Sustainability & meat-free is a common thread running through kitchens around the world
What's going to be sizzling, cooking and stewing in our kitchens this year? We took a look at Hanni Rützler's Food Report 2023 and made a list of key points. Here's a hint: it's not so much about reinventing the pot as filling it consciously.
“Meat” is the first trend. It is - obviously - about our meat consumption. People are paying more and more attention to where the meat they consume is coming from as well as its quality. Plus, meat substitutes and vegan alternatives are getting more popular than ever. Consumers are increasingly conscious of what is on offer: is the alternative environmentally friendly? Does it align with my sustainability-oriented lifestyle?
Both aspects are related to one factor that is also gaining in importance: agriculture. A growing preference for regional producers has already been established in recent years. Short supply chains and domestic products are increasingly influencing what we purchase. Trend researchers refer to this turning away from the global and often non-transparent food trade as the “New Glocal” .
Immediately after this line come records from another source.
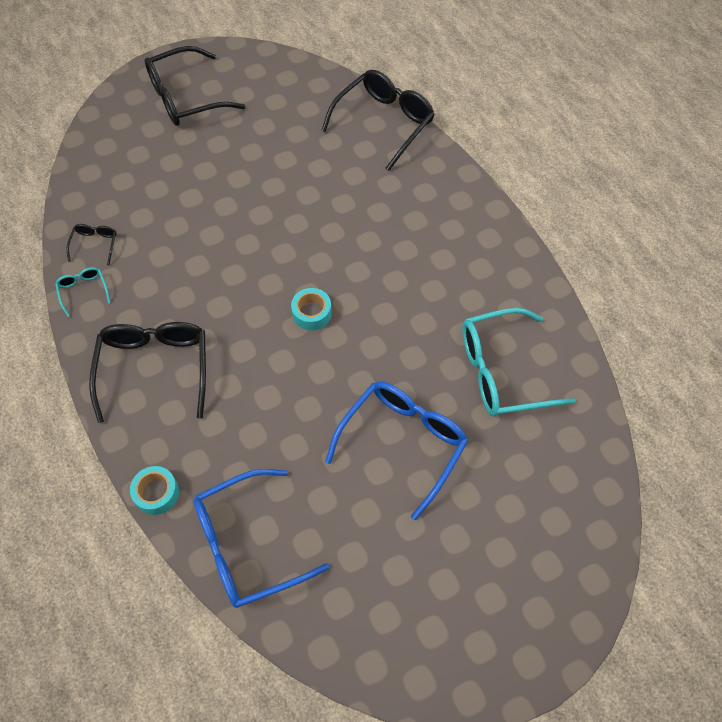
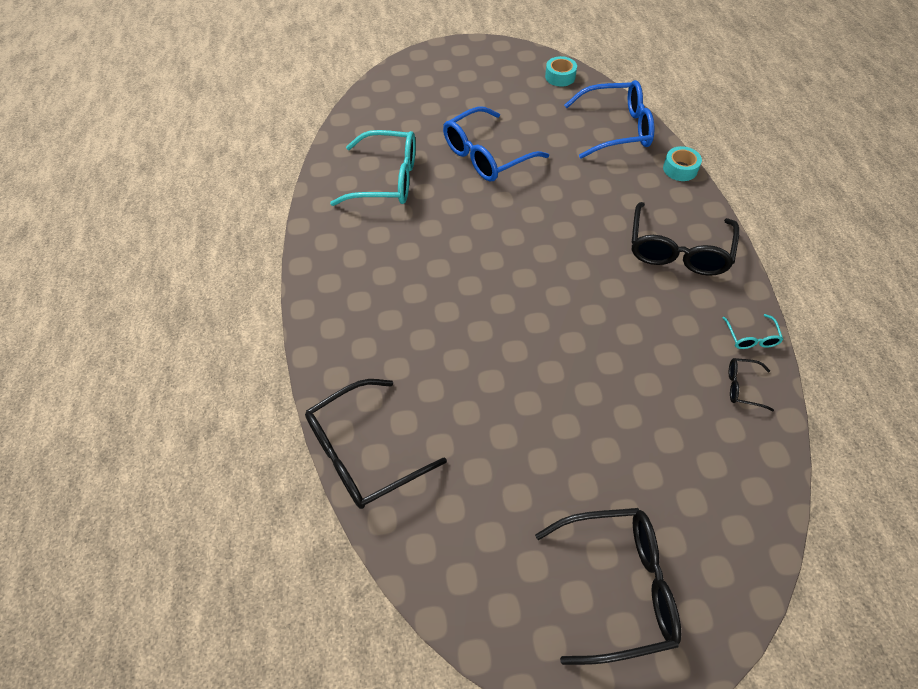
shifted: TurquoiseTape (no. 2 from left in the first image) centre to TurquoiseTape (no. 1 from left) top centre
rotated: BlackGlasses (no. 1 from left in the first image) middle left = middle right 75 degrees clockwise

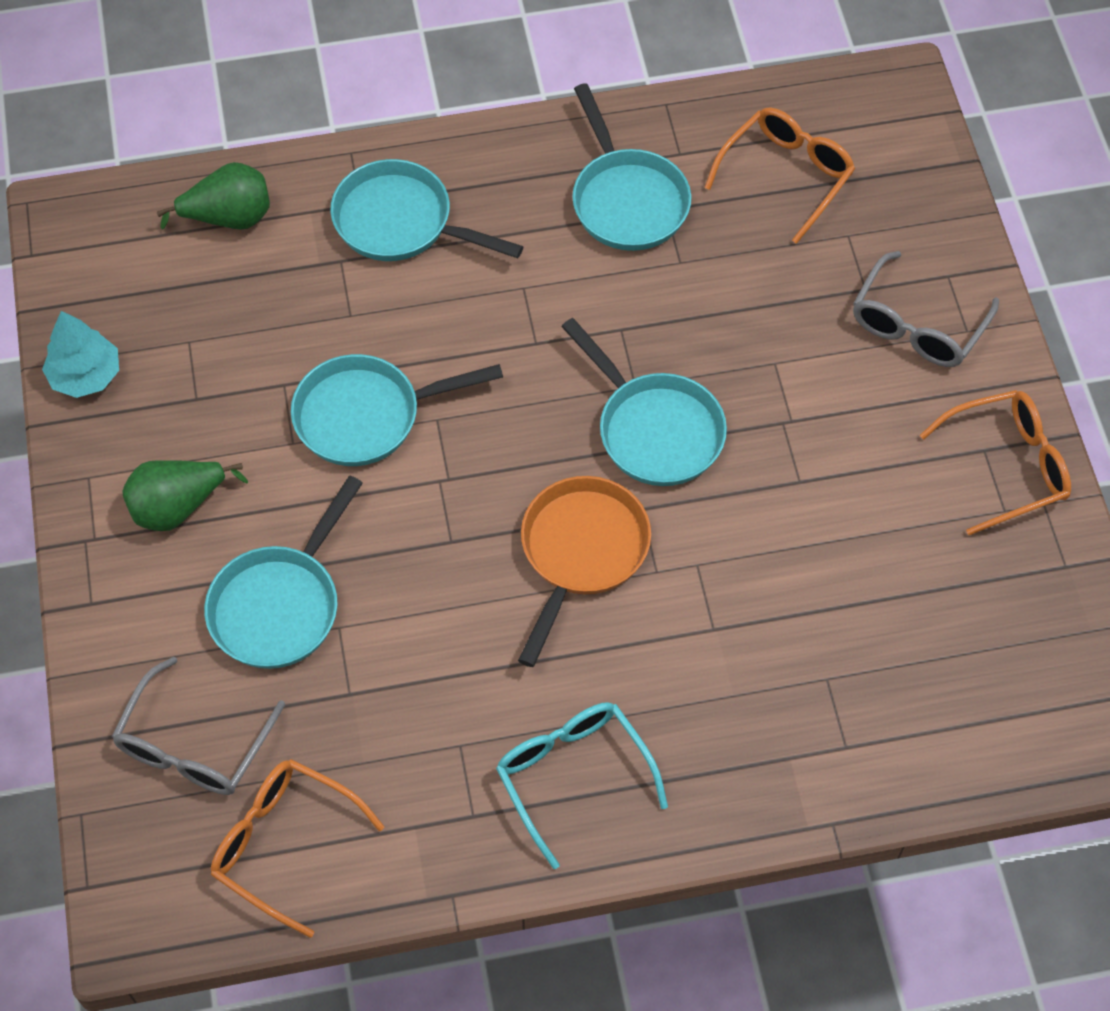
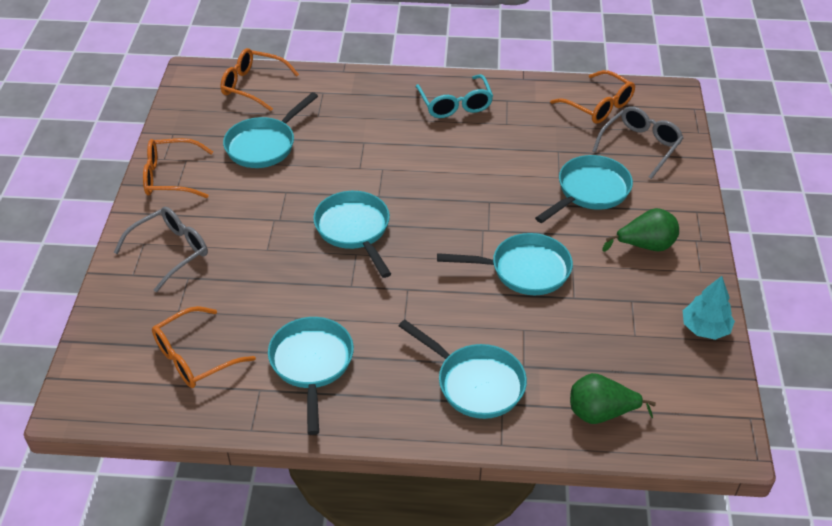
gone: OrangePan centre
new: OrangeGlasses (no. 3 from left) top left; TurquoisePan (no. 1 from left) top left

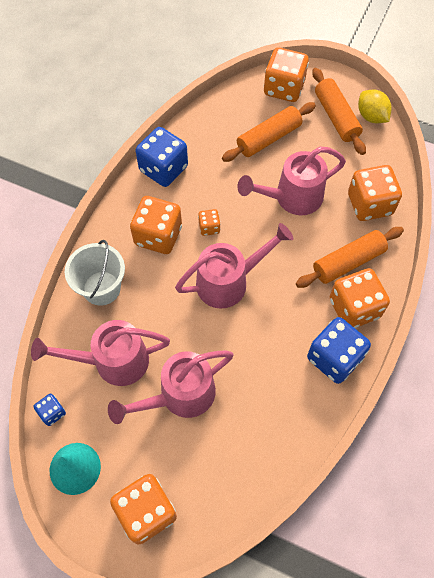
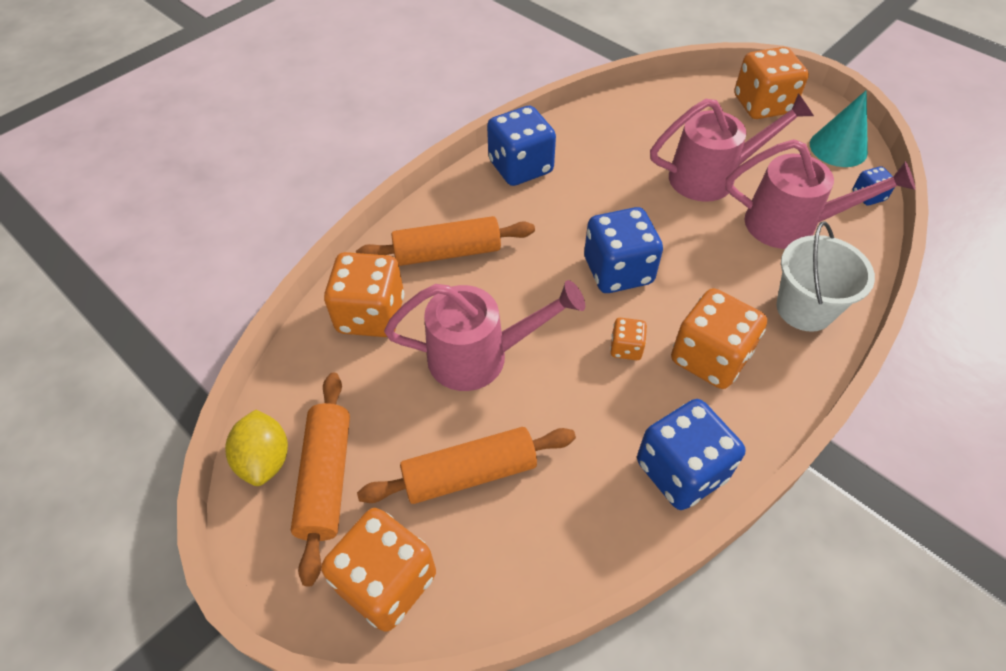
gone: OrangeDice (no. 5 from left) middle right
swapped: PinkWateringCan (no. 3 from left) centre to BlueDice (no. 2 from left) centre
Home cooks and restaurant diners alike are interested in two more points. "Veganizing Recipes" where, as the name suggests, traditional recipes are creatively transformed into vegan versions. The other is “Regenerative Food” where organic standards are taken even further and consumers increasingly prefer agricultural producers who take biodiversity and soil regeneration into account.
Last but not least, fusion cuisine is here to stay. The "fusion" trend shows no signs of abating especially on social media. Recipes and cooking techniques from all over the world are being mixed and matched and evolved. The guiding principle being: The whole world comes together to eat in my kitchen - with a focus on sustainability, of course. Come, join us! Bon apetit!